What I’m telling you is that the ignoring of black history and black people in my parish was likely not done out of a sense of malice, but out of a weird, most likely subconscious, desire to avoid the accusatory black gaze. My generation learned from our parents and grandparents how to deal with this conflict: don’t talk about it. And recalling my discussion earlier in this post about how “fragile” things were immediately after integration, the silence option might have been the best one available to everyone, black and white, at the time. You have to remember that the parish went from a period when blacks and whites went to separate schools, Jim Crow was the law, and some local officials were in the KKK, to the sudden and mostly non-violent end of that world.

I was two years old when the local schools integrated, in 1969. As I told you, mine was the first generation to go to fully integrated schools. We had no idea about any of this history. Nobody talked about it, at least among whites. Was it the shame of defeat that whites couldn’t bear to discuss? Was it a practical realization that the struggle was over, and it was time to do whatever it took to construct a peaceable future?

Two years after the integration of the schools, the Historical Society launched the Audubon Pilgrimage. Coincidence? Maybe. Don’t get me wrong, I would and do support any effort to explore and celebrate history, no matter when it is announced, and knowing two of the Pilgrimage founders, I am confident that their intentions were not to conceive of the event as a reaction to integration.

But if I were a black person in West Feliciana, I wouldn’t think there was anything coincidental at all about any of it. And I would still be mad. Here’s what I would think happened: the federal government told these white people that they had to go to school with us, and they decided they would do that, but they would also create a civic ritual to keep alive memory of a community without us, or with us pushed to the margins, out of sight and out of mind.

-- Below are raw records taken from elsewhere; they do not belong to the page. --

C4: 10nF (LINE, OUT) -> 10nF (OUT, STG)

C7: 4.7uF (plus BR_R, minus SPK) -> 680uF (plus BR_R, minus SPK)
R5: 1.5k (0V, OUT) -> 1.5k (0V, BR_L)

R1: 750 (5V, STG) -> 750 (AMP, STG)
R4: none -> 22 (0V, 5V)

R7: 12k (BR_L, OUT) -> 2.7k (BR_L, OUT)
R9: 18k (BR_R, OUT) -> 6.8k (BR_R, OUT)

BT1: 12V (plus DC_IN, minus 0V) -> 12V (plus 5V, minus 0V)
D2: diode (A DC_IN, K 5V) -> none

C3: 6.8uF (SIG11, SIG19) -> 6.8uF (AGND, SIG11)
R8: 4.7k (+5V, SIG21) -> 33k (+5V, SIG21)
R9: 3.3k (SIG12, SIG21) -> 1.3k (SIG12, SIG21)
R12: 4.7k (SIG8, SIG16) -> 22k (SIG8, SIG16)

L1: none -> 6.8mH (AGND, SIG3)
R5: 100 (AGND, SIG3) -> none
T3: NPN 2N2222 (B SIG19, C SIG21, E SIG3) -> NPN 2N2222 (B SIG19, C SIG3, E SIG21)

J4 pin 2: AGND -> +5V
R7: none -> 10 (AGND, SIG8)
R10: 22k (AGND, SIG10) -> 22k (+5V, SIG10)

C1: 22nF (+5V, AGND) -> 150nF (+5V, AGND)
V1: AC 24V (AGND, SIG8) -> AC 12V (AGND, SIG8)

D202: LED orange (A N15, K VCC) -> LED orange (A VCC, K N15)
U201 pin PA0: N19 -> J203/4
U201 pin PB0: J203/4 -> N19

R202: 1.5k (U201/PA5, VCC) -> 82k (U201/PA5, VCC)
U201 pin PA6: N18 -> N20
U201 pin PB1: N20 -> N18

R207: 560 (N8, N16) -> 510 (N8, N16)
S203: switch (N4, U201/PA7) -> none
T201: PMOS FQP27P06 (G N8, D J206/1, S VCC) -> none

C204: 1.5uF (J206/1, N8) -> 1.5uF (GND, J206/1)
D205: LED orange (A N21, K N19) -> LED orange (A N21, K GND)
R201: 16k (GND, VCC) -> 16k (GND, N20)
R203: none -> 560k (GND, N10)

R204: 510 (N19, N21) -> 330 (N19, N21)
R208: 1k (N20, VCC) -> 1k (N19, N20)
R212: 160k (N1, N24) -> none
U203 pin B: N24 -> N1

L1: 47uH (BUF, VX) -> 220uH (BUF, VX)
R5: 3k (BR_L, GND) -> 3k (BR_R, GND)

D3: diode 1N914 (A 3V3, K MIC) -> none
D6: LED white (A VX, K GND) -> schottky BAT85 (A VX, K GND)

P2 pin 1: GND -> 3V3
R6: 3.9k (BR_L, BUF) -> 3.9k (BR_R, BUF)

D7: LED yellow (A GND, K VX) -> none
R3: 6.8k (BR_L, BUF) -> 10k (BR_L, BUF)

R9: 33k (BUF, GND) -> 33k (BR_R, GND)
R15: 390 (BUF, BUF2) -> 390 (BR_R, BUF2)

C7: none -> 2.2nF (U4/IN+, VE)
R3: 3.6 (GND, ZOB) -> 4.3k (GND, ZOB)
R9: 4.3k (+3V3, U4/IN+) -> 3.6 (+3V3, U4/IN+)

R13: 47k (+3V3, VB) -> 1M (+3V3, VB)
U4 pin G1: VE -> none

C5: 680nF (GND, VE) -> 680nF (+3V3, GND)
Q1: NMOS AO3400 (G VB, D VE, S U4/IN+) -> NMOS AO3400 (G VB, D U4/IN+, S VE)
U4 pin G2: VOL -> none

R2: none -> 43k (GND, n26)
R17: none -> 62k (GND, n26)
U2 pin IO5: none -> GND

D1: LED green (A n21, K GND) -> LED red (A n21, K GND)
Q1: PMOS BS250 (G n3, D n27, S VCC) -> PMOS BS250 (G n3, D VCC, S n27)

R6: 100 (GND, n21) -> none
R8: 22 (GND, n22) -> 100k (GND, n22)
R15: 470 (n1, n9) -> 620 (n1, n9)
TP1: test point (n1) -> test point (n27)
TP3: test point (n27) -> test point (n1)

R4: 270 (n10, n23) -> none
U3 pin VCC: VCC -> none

That may not be what really happened. But if you’re a white person in West Feliciana, you have to reckon with the fact that this take looks mighty plausible. In religious terms, a “pilgrimage” is a journey to a holy place as an act of devotion. The word isn’t accidental: the Audubon Pilgrimage, in the hands of elite white women, eventually became an act of devotion to the memory of a lost world. It was a ritual, though a civic one, designed to keep memory alive — not memory of the whole truth, but memory of a mythical truth that constitutes consciousness of historical white identity. The participation of subsequent generations of white children in the collective ritual was a way of construing their cultural memories. Whether this was the intention or not, this was the effect. Nobody told us at the Pilgrimage that slavery didn’t exist. It was simply ignored, because it interfered with the way whites preferred to remember history. Me, I stayed quiet about it all when I moved back to town in 2011, because I thought that my non-participation in the Pilgrimage was enough. [UPDATE: My wife has just read this piece, and reminded me that we participated as a family in the Pilgrimage one year. I apologize for getting it wrong; I had honestly forgotten. And for the record, I don’t think it is morally wrong for someone to have participated in the Pilgrimage. — RD]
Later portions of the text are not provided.